The applicant is a citizen of Malaysia, and he comes from George Town in Pelopinang. He claimed that he worked as a security guard for a money exchange company, or at least he worked guarding such a company. He claims there was a robbery which the police investigated. The police questioned the applicant but accepted the applicant had nothing to do with the robbery. The company owner, however, blamed the applicant. He accused the applicant of giving details to the robbers. The company owner told the applicant he would “not live me alive”, and the applicant fled Malaysia for that reason.
What I have just described is contained in the applicant’s written claims attached to the applicant’s Protection visa application. Before the Tribunal, at least as recorded in the Tribunal’s Reasons for Decision, the applicant said that “his former Indian Hindu employer had sent persons to his home and threatened him”. He was told his employer held him responsible for the theft and he was required to repay the money.
The Tribunal accepted the applicant’s factual claims; and, for that reason, accepted that the applicant has a real chance of suffering serious harm in his home region in Malaysia, namely “George Town, Penang”. The Tribunal, however, was not satisfied that the applicant was a “refugee” within the meaning of s.5H(1) of the Migration Act 1958 (Cth) (Act) because the fear the Tribunal accepted the applicant held, and held for good reason, was not a reason prescribed by Act. The Tribunal here may be taken to have intended to refer to the reasons set out in s.5J(1)(a) of the Act. Section 5J defines the expression “well-founded fear of persecution”, which is an expression used in section 5H of the Act; and the reasons set out in s.5J(1)(a) are reasons of “race, religion, nationality, membership of a particular social group or political opinion”. The Tribunal also considered whether the applicant had a well-founded fear of being persecuted on account of his being a failed asylum seeker, but the Tribunal was not satisfied that the applicant had any such well-founded fear for that reason.
The Tribunal then assessed the applicant’s claims under the complementary protection criterion provided for by s.36(2)(aa) of the Act. Based on findings the Tribunal already made, the Tribunal accepted the applicant has a real risk of suffering significant harm in his home region, which, is as I have already noted, the Tribunal found was George Town, Penang; and the Tribunal so found because the Tribunal was satisfied that in his home region, there is an intention to harm him personally.

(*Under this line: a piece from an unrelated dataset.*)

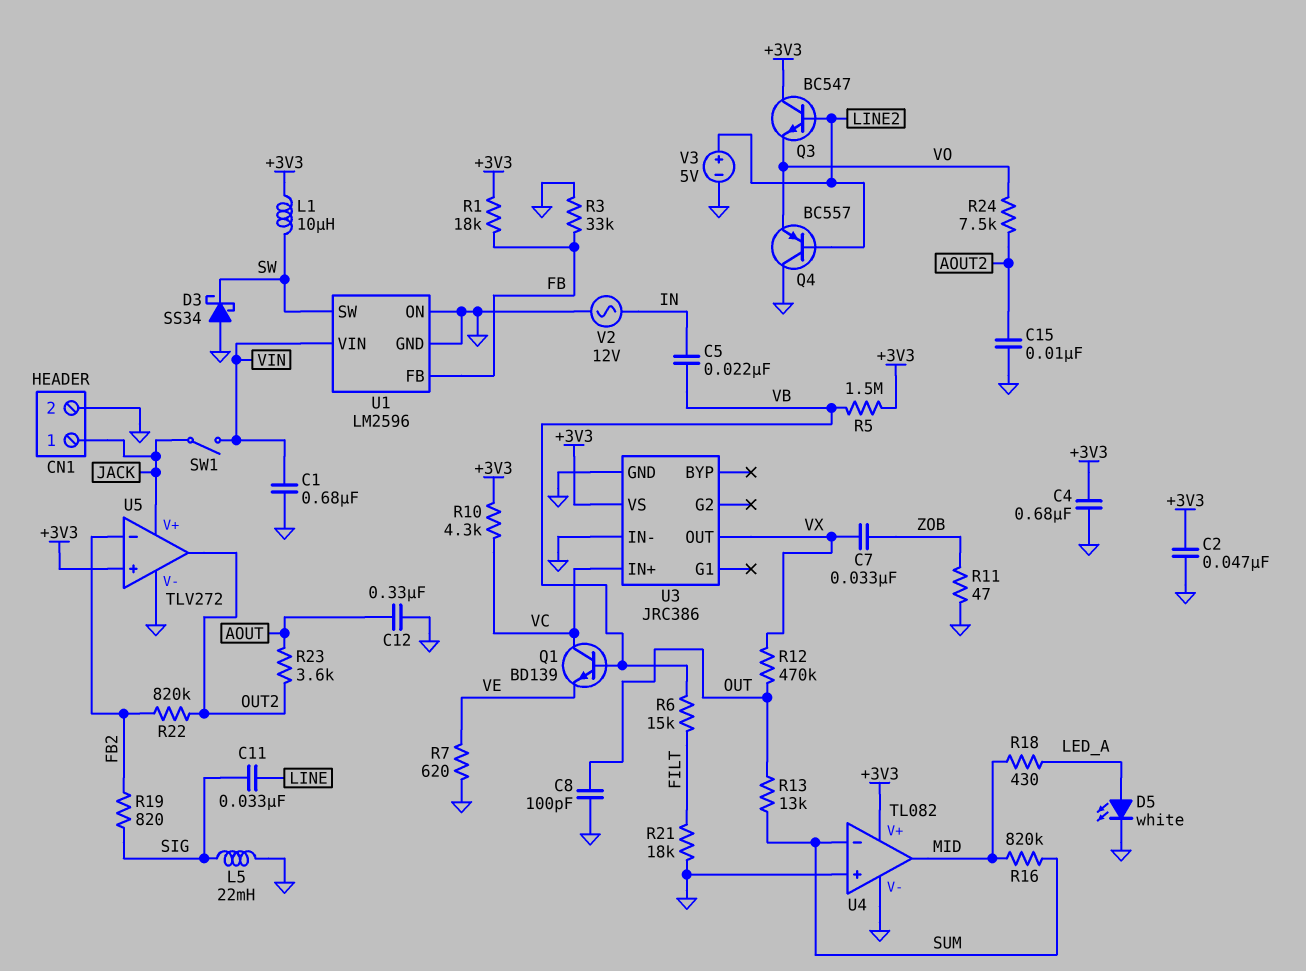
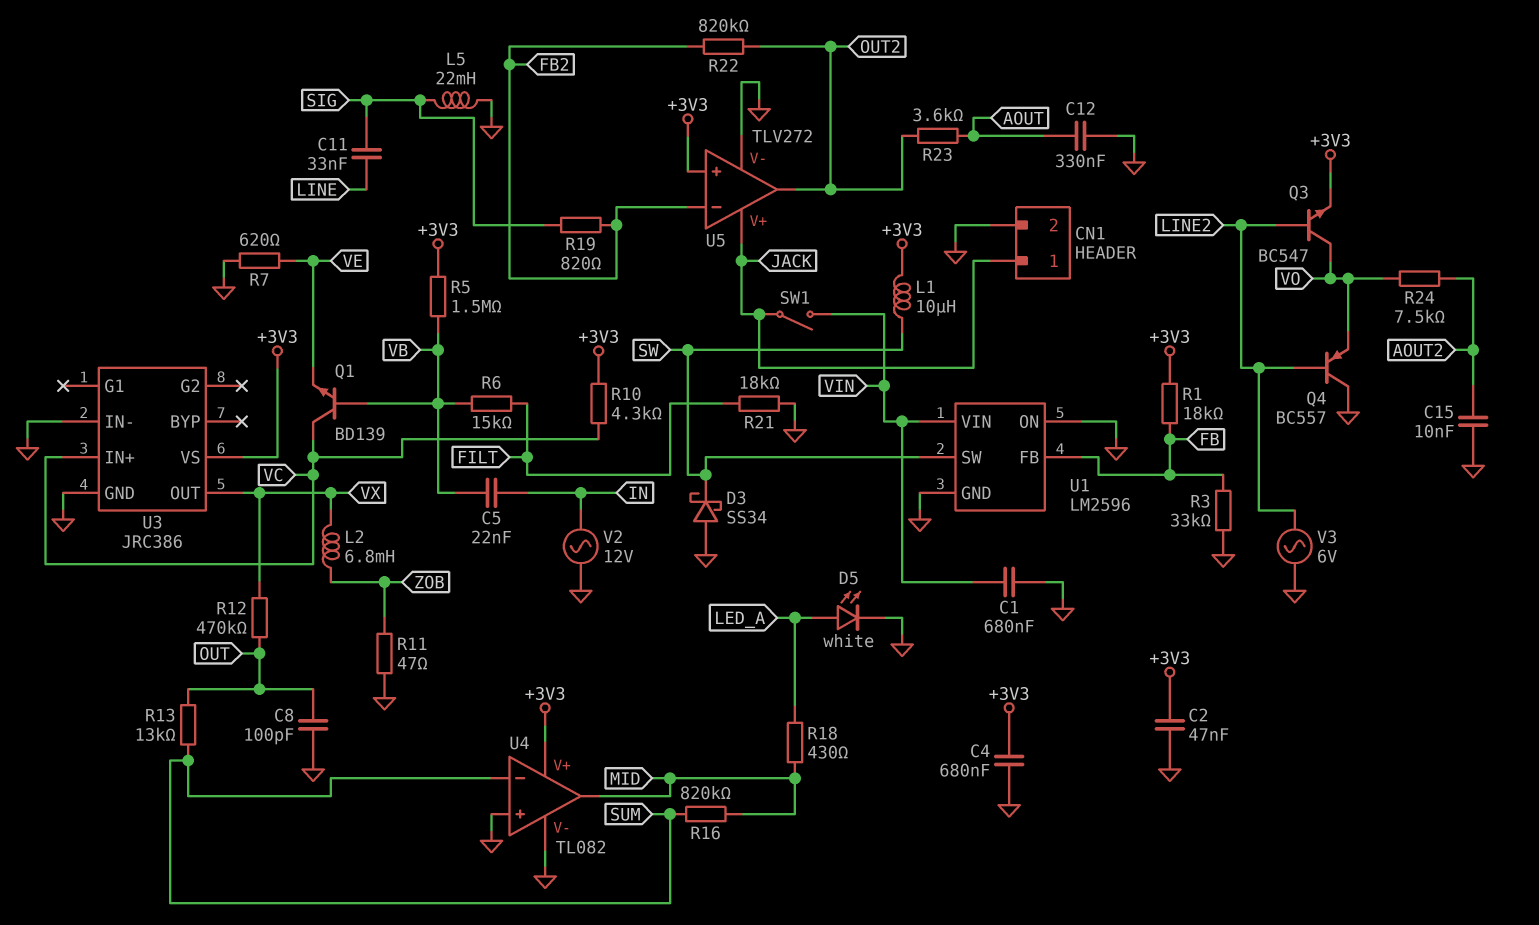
C7: 33nF (VX, ZOB) -> none
L2: none -> 6.8mH (VX, ZOB)
Q3: NPN BC547 (B LINE2, C +3V3, E VO) -> NPN BC547 (B LINE2, C VO, E +3V3)
V3: 5V (plus LINE2, minus GND) -> AC 6V (GND, LINE2)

The Tribunal, however, then considered whether it would be reasonable for the applicant to relocate to another area of Malaysia where there would not be a risk that the applicant will suffer significant harm. That inquiry is made relevant by s.36(2B) of the Act which provides that there is taken not to be a real risk that a non-citizen will suffer significant harm in a country if the Minister is satisfied that it would be reasonable for the non-citizen to relocate to an area of the country where there would not be a real risk that the non-citizen will suffer significant harm.
The Tribunal was satisfied that the applicant could relocate within Malaysia to a place where there would not be a real risk that he would suffer significant harm. In arriving at this conclusion, the Tribunal considered country information which was relevant to determining the risk that the applicant’s whereabouts could be traced by criminal gangs and others; and having assessed that country information, the Tribunal was satisfied the applicant could not be traced by the means the Tribunal had identified. The Tribunal also found that it would be reasonable for the applicant to relocate. In arriving at that conclusion, the Tribunal considered country information which related to the nature and state of the economy of Malaysia.
For those reasons, the Tribunal affirmed the delegate’s findings that neither s.36(2)(a) nor s.36(2)(aa) of the Act was engaged.
The applicant, who is not legally represented, has stated two grounds in his application for review. Before I directed the applicant to those grounds, I asked the applicant what submissions he wished to make in support of his claim that the Tribunal’s decision should be set aside. The applicant said that he needed time to “get the documents”. I have already given a judgment in relation to an application for an adjournment the applicant made for the purpose of his having more time to obtain “the documents”.[1] As I stated in that judgment, the documents to which the applicant refers are documents he says may be or can be obtained from his friend which indicates that his former employer had fabricated claims against the applicant.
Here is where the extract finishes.